Na, das liefert zusätzlich noch die imaginären Zahlen (aber nur wenn sie gegen limes unendlich gehen).

Warum schaut man net einfach mal in die API wenn man genau wissen will was ein Befehl tut? 

Und in Java sind die Befehle so benannt das sie sowieso meistens schon so lauten was sie tun!


----------



## Chris_1980 (12. Mrz 2007)

schon tausend bessere möglichkeiten gepostet worden.


----------



## thE_29 (12. Mrz 2007)

Und genausowas entsteht, weil jeder zuviel ist in die API zu gucken 

Warum Methoden implementieren die es sowieso schon gibt?! Muss man jeden Tag das Rad neu erfinden?


----------



## The_S (12. Mrz 2007)

bisschen langsam (antwortzeit) und kompliziert oder?


----------



## me.toString (12. Mrz 2007)

Hobbit_Im_Blutrausch hat gesagt.:
			
		

> ```
> if (Character.isDigit(string.charAt(0)) {
> // zahl
> }
> ```



Das ist nur halbrichtig ... denn wenn der String mit einem Sonderzeichen beginnt - was ja definitiv KEIN Buchstabe ist - dann wird es trotzdem als Buchstabe bezeichnet. Ich benutze für solche Sachen gerne reguläre Ausdrücke ... da kann man dann hinterher das Ganze noch erweitern ... z.B. fängt der String mit einem kleinen oder großen Buchstaben an ... fängt der String mit einer zweistelligen Zahl an ... usw.  Wie reguläre Ausdrücke verwendet werden ist schön in der API (hier) beschrieben. Also ich würde das so machen:

```
if( deinString.matches( "[a-zA-Z" ) )
  // es ist ein String
if( deinString.matches( "[0-9]" ) )
  // es ist eine Zahl
else
  // es ist irgendwas anderes
```
[/code]


----------



## Chris_1980 (12. Mrz 2007)

jep! (zum Hobbit u. 29) man, man, hier ist ja was los in dem Thread.


----------



## The_S (12. Mrz 2007)

ehli75 hat gesagt.:
			
		

> Hobbit_Im_Blutrausch hat gesagt.:
> 
> 
> 
> ...



Was ist daran halbrichtig? In meinen Augen ist das vollkommen und ohne Einschränkungen richtig! Hab ja nirgendwo behauptet, dass es andernfalls unter allen Umständen nur ein normaler Buchstabe ist ...


----------



## me.toString (12. Mrz 2007)

OK ... ich geb's zu deine Aussage ansich ist richtig ... aber nicht die komplette Lösung des Problems ... oben steht


> ... ob dieser String mit einer Zahl oder mit einem Buchstabe beginnt ...
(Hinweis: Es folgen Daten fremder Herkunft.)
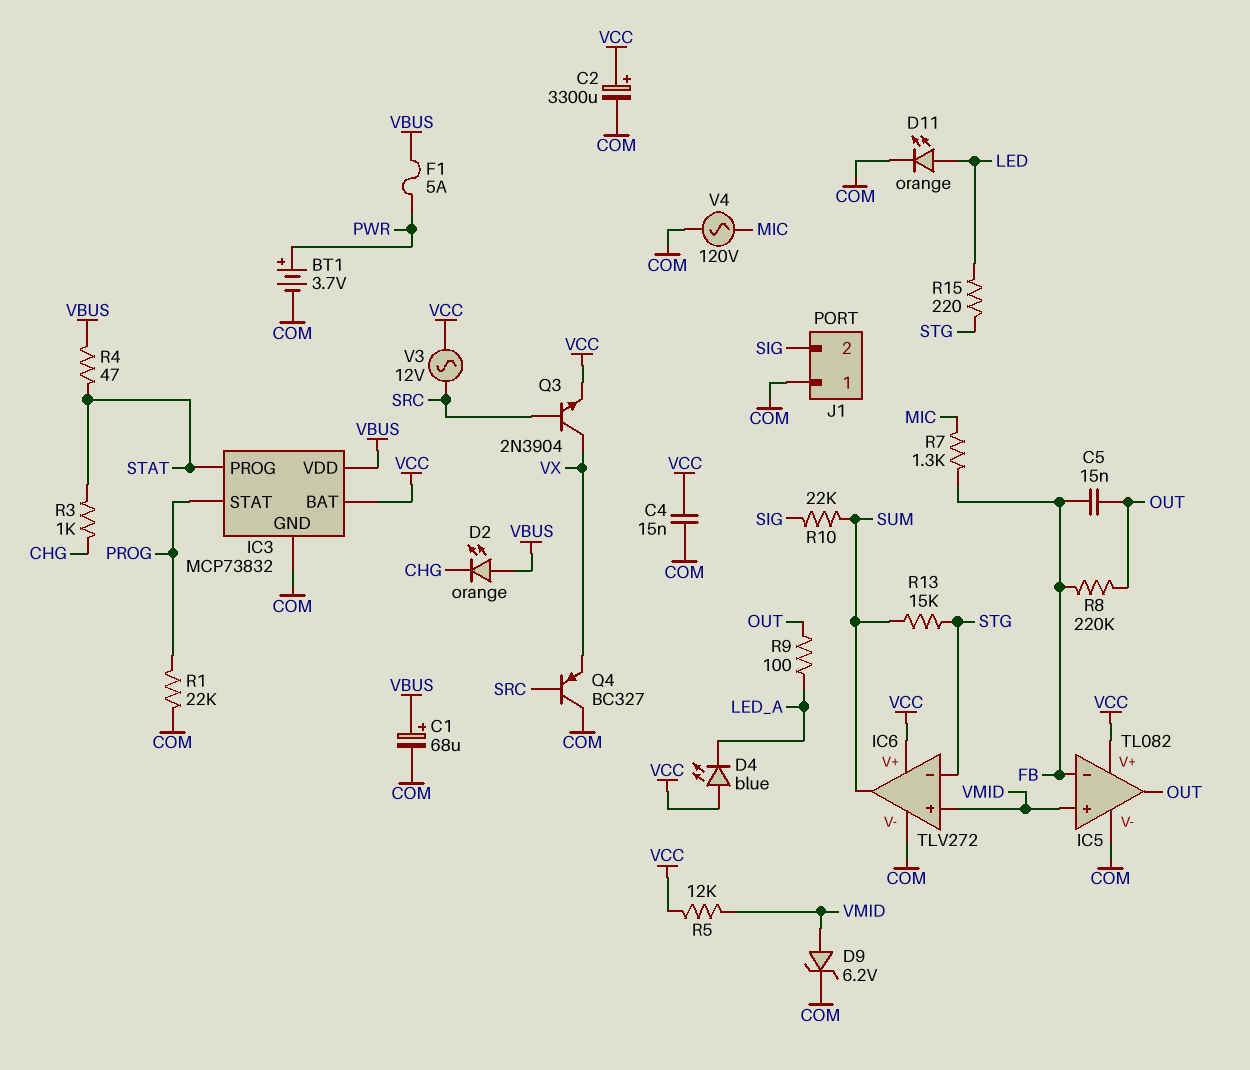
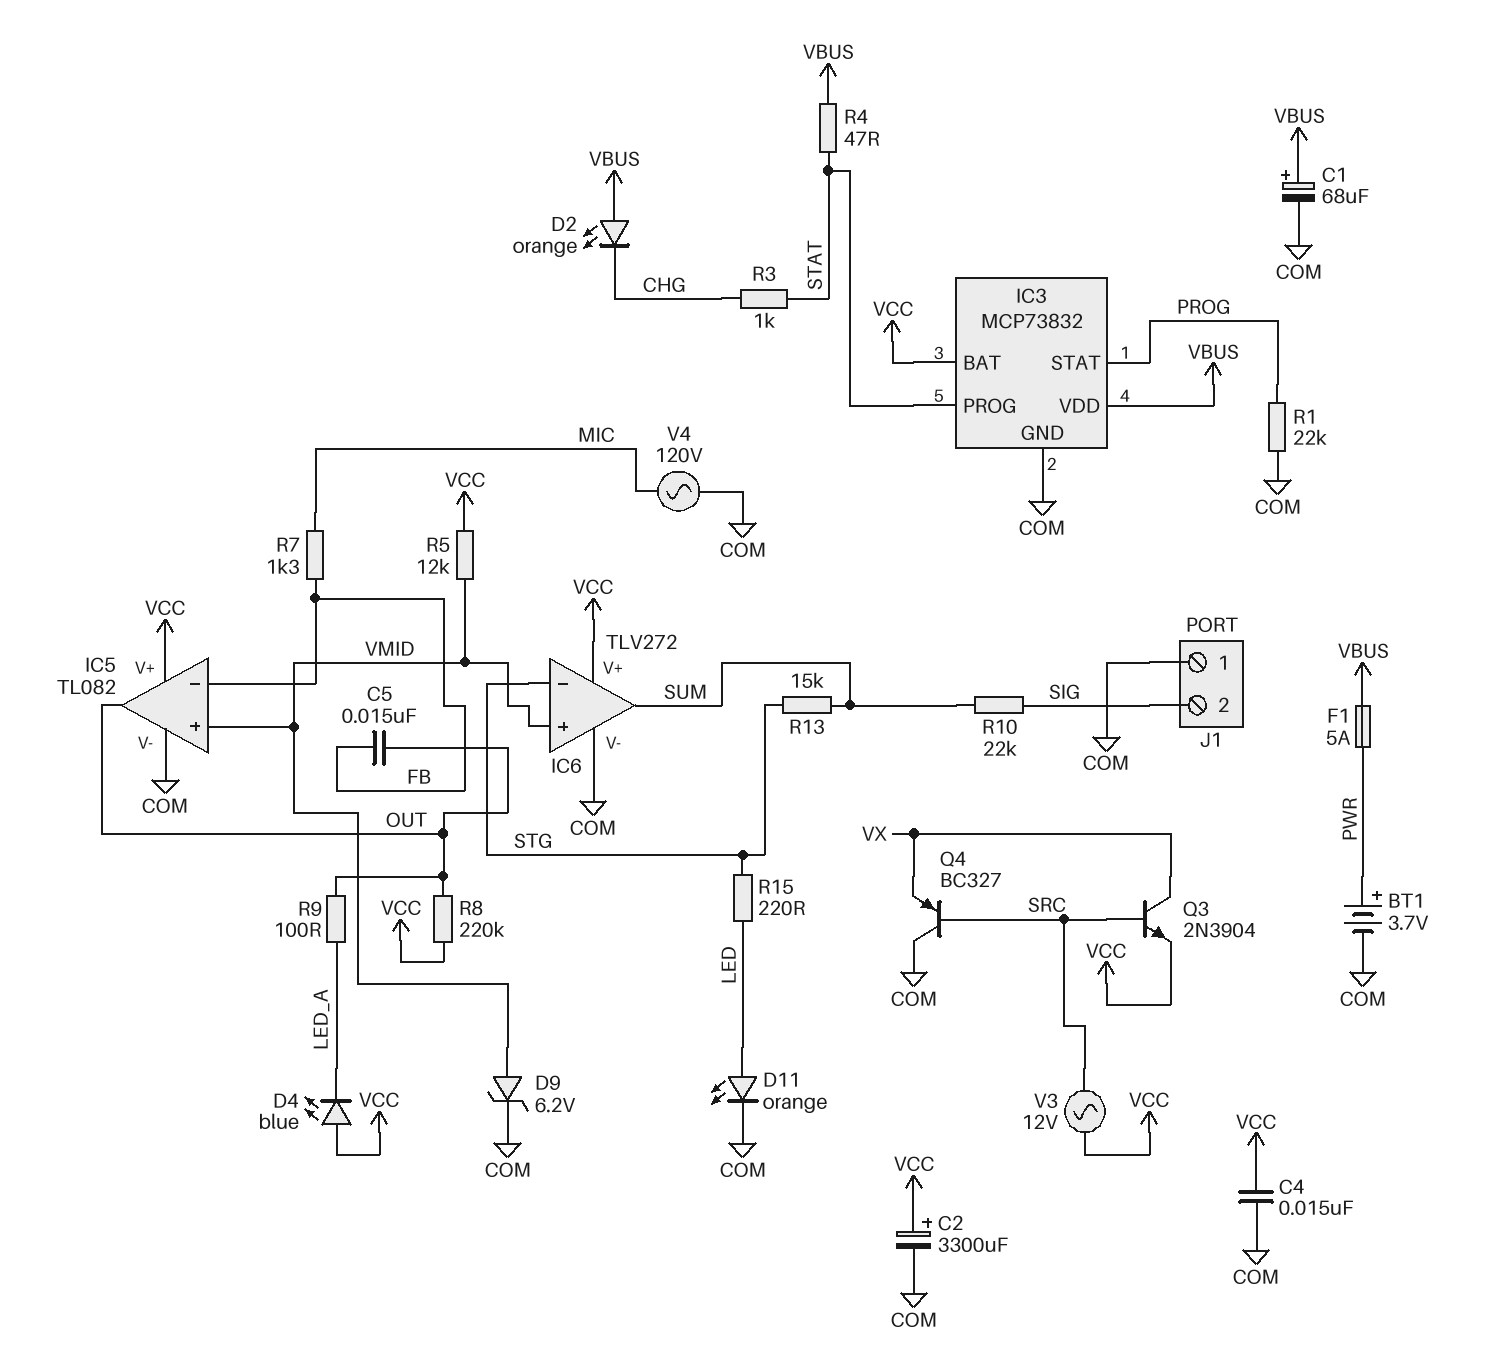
R8: 220k (FB, OUT) -> 220k (OUT, VCC)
... und da ist deine Lösung nur zur Hälfte richtig!


----------



## The_S (12. Mrz 2007)

k, angenommen


----------



## Leroy42 (12. Mrz 2007)

ehli75 hat gesagt.:
			
		

> > ... ob dieser String mit einer Zahl *oder* mit einem Buchstabe beginnt ...



Ganz exakte Umsetzung:


```
if (s.length > 0 && (Character.isDigit(s.charAt(0) || Character.isLetter(s.charAt(0))))
  ...
```


----------



## me.toString (12. Mrz 2007)

Ich will ja kein Haarspalter sein ... aber deine Klammersetzung war nicht ganz korrekt ... ;o)
So is's korrekt:


```
if (s.length > 0 && (Character.isDigit(s.charAt(0)) || Character.isLetter(s.charAt(0)))
```


----------



## magic_halli (13. Mrz 2007)

So, danke erstmal für die  Antworten... hat sich ja zu ner Diskusion aufgeschaukelt  :wink: 

Im Endeffekt mache ich das jetzt so, dass ich meinen String von Anfang bis Ende durchlaufe und prüfe, ob nur Ziffern enthalten sind. Wenn nicht, wird der String auf einen neuen Wert gesetzt.

```
String inhalt = value.GetStringValue();
for(int i=0; i<inhalt.length();i++){
   if (! Character.isDigit(inhalt.charAt(i))) {
      inhalt = "00000000";
   }
}
```
Jetzt ist mir aber noch eingefallen, dass ein "-" als einziges anderes Zeichen drin vorkommen darf!
Wie bringe ich das aber jetzt meiner Abfrage bei? 


Gruß


----------



## The_S (13. Mrz 2007)

eh, das ist doch viel zu umständlich so ...


```
try {
   Integer.parseInt(inhalt);
}
catch (NumberFormatException e) {
   inhalt = "00000000"; 
}
```


----------



## Chris_1980 (13. Mrz 2007)

```
String inhalt = value.GetStringValue(); 
for(int i=0; i<inhalt.length();i++){ 
   if (! (Character.isDigit(inhalt.charAt(i)) ||  inhalt.charAt(i) == '-')) 
   { 
      inhalt = "00000000"; 
   } 
}
```


----------